Now pick two of your best examples from the list and make simple drawings of them. If you can find a model of the example, draw from the model. When your drawings are finished, read the following section to see whether you have the correct ideas about line.
LINES ARE NOT LINES
The Impressionists realized that we use our pencil, pen, or brush to make marks on paper to represent things in our environment, but these marks on paper only represent real things or real feelings. For example, we call a crack in the sidewalk a line, but in reality it is only a space between two solid forms even though we may make a solid mark on our paper to represent the crack (Fig. 1). The further the two pieces of concrete are separated, the more apparent this truth becomes.

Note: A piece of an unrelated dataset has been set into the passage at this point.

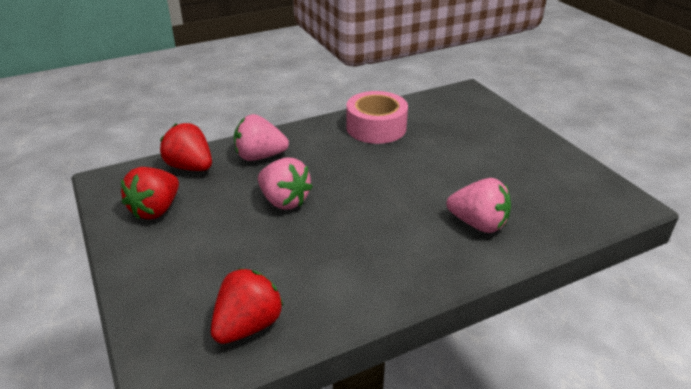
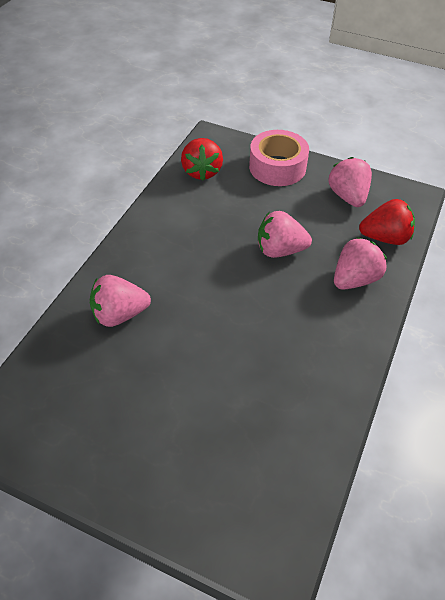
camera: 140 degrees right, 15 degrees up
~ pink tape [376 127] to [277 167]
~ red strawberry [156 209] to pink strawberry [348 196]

Other examples of things which appear to be lines—such as strands of hair, string (Fig. 2) or wire, a snake, a tree branch (Fig. 3)—all prove to have volume and form on close examination. When lumber is stacked, one board on top of another, we may say that we see lines where the boards meet and draw lines for this on our paper; but in reality, we are drawing the space between the boards where the light does not penetrate (Fig. 4). Or we draw the edge of the board that is bordered by the air around it.
Well, then, what about the seeming border line or contour line around a human figure or a rock? Surely this is a line! But all we have to do is to walk around the figure or the rock to see our line disappear and become a surface or a shape. Even when we make actual marks on paper and call them lines, closer examination with a magnifier proves them to be quite solid chunks of lead that cling to quite solid strands of paper fiber.

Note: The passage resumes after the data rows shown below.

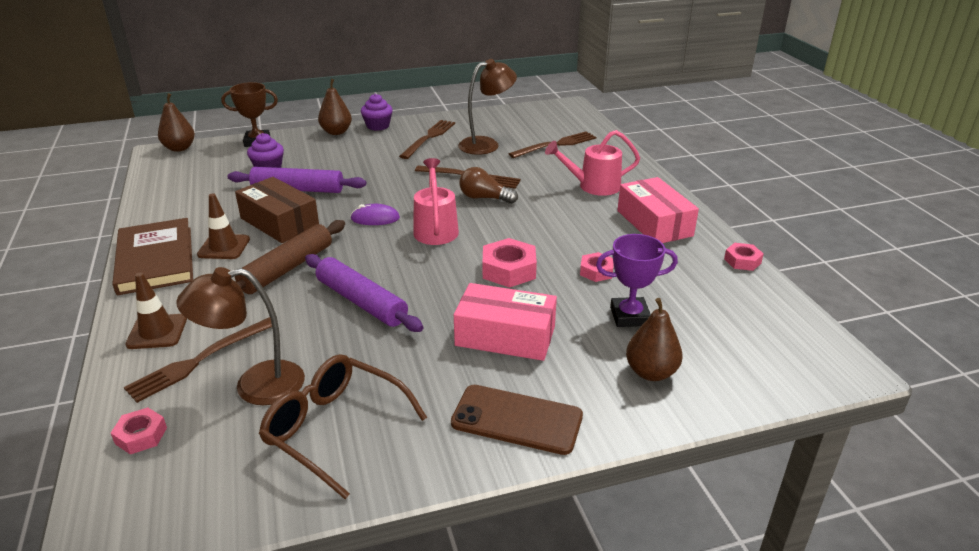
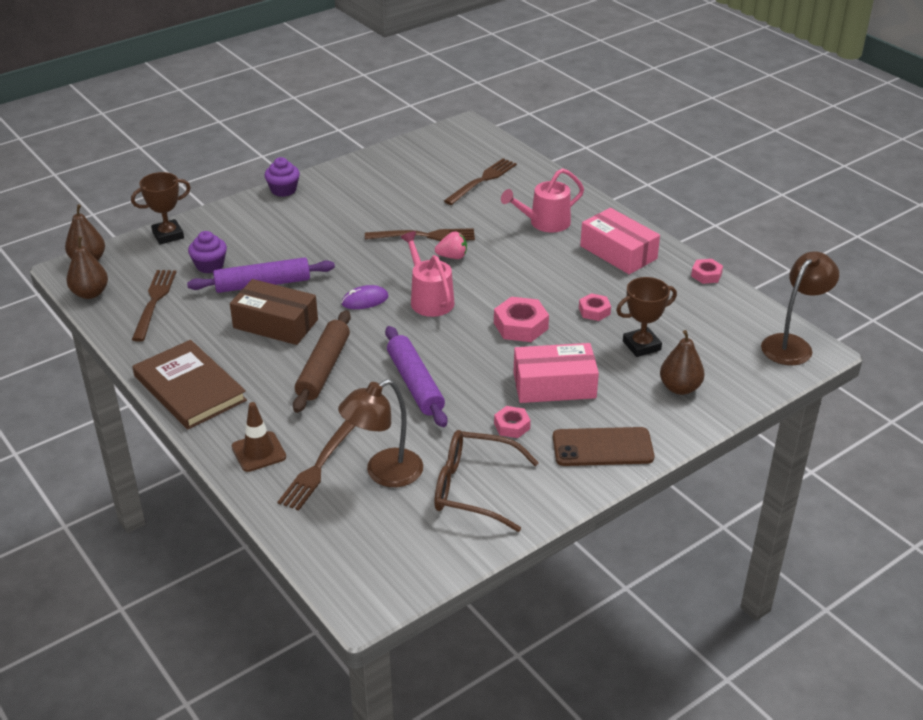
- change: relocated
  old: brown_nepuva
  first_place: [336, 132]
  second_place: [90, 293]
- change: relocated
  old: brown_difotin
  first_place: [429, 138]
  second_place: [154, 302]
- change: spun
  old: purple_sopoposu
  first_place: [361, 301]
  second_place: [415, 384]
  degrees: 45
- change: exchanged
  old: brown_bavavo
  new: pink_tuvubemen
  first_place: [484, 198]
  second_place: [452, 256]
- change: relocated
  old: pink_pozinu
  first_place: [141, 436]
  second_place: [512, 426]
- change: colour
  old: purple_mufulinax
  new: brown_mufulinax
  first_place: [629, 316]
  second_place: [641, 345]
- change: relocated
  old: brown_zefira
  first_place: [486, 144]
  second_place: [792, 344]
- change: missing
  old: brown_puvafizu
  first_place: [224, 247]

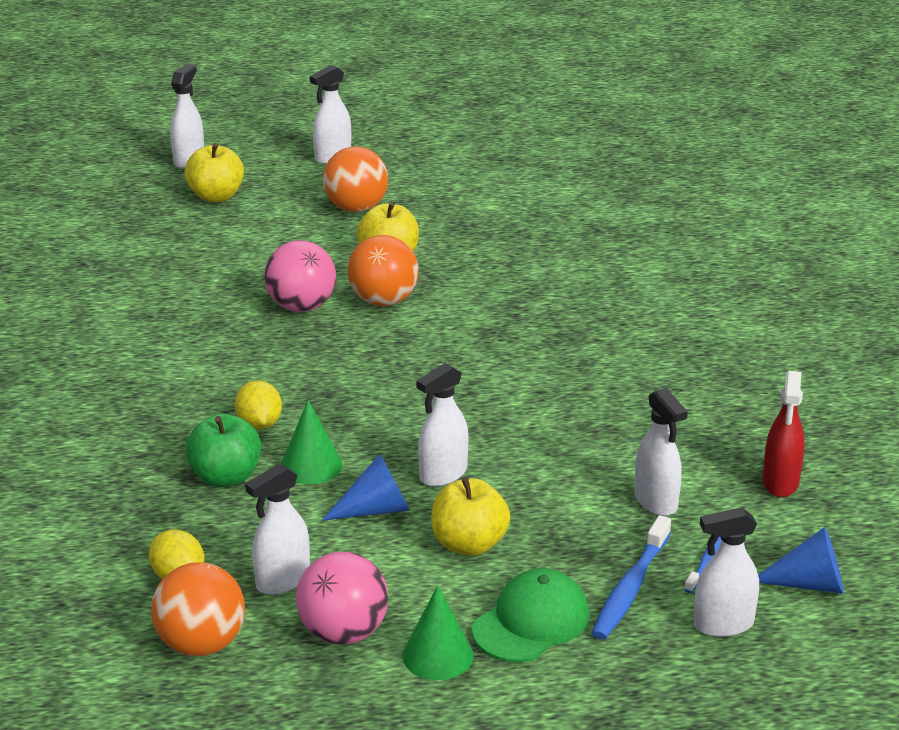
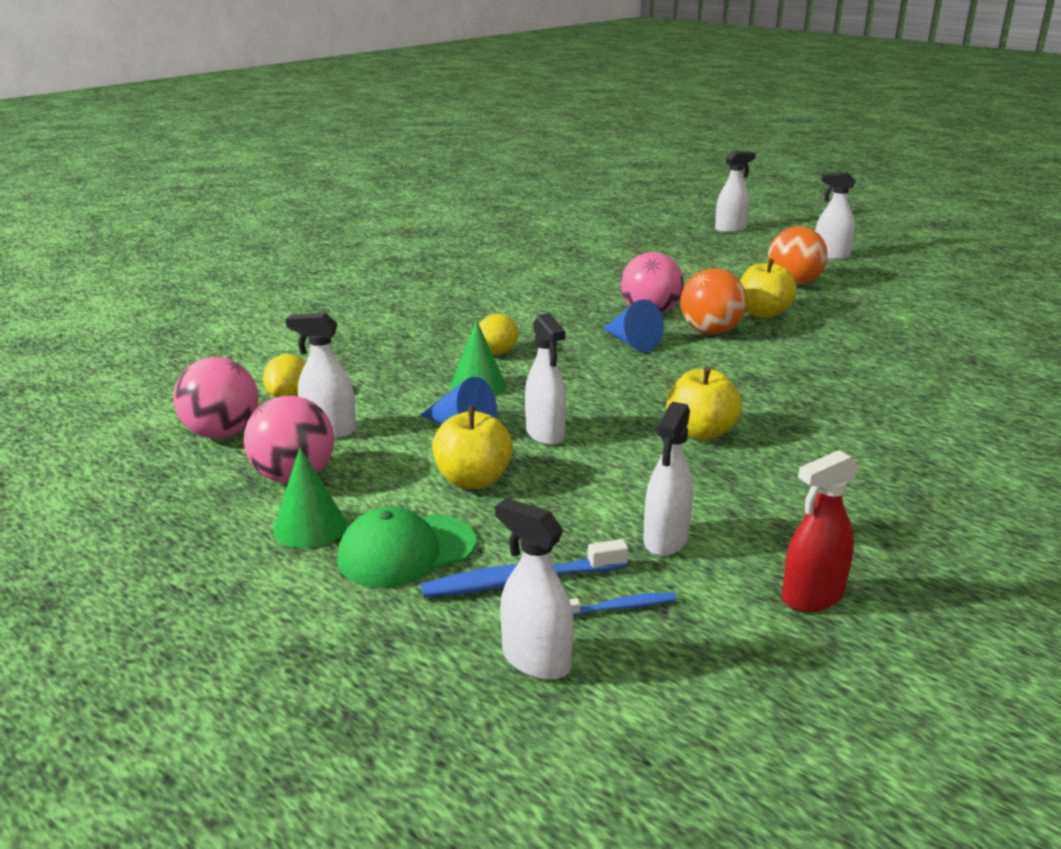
- change: colour
  old:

To those of us who use line a great deal, and who believe in its power and effectiveness, this discovery comes as a shock and a disappointment. But after we face this feeling of discouragement, we realize that we have made the first important step toward learning the intelligent use of the marks that we call lines. When you have made this step, you have begun to see nature as it really is instead of what it only appears to be on the surface. You are closer to understanding how to go about making images on paper because you have realized that the important thing in drawing is, first of all, your understanding of the object represented by the lines.
Project: Now you are going to re-examine your drawings from the first project and make new drawings using the concepts that you have just learned. You will need pencil and paper and the models that you originally used.
In your drawing, I want you to pay very close attention to the problems of contour line. Ordinarily, beginners make an even line around an object as though every part of the contour was the same distance from their eye. In reality, some of the contour lines are nearer the front of the form while others are farther away. Notice particularly how, instead of being a continuous line around an object, the contour line will break and a new line will start—either ahead of the old line or behind it.
These marks that you read on this paper as letters, words, and ideas can be traced back to certain activities of our earliest ancestors, just as we can trace back certain drawings on cave walls and on rocks as being their handiwork. As a matter of fact, pictures were the first means of writing. Writing developed very slowly out of the symbols of primitive drawing, just as today the child begins to draw faces and shapes of things before he learns to make letters, numbers, and words.
The ancient drawings on rocks and cave walls begin with a few simple lines that are very much like the stick figures that children draw. A stick figure requires only five or six marks to indicate the two-legged stance that has a very strong likeness to a man. As a matter of fact, this simple little device is so powerful and meaningful that even the artist of modern times begins the construction of his figures with a stick figure that duplicates the skeletal structure and the lines of the action (Fig. 5). Or if he does not actually draw it on the paper, he will develop and hold the image of the stick figure in his mind as he draws.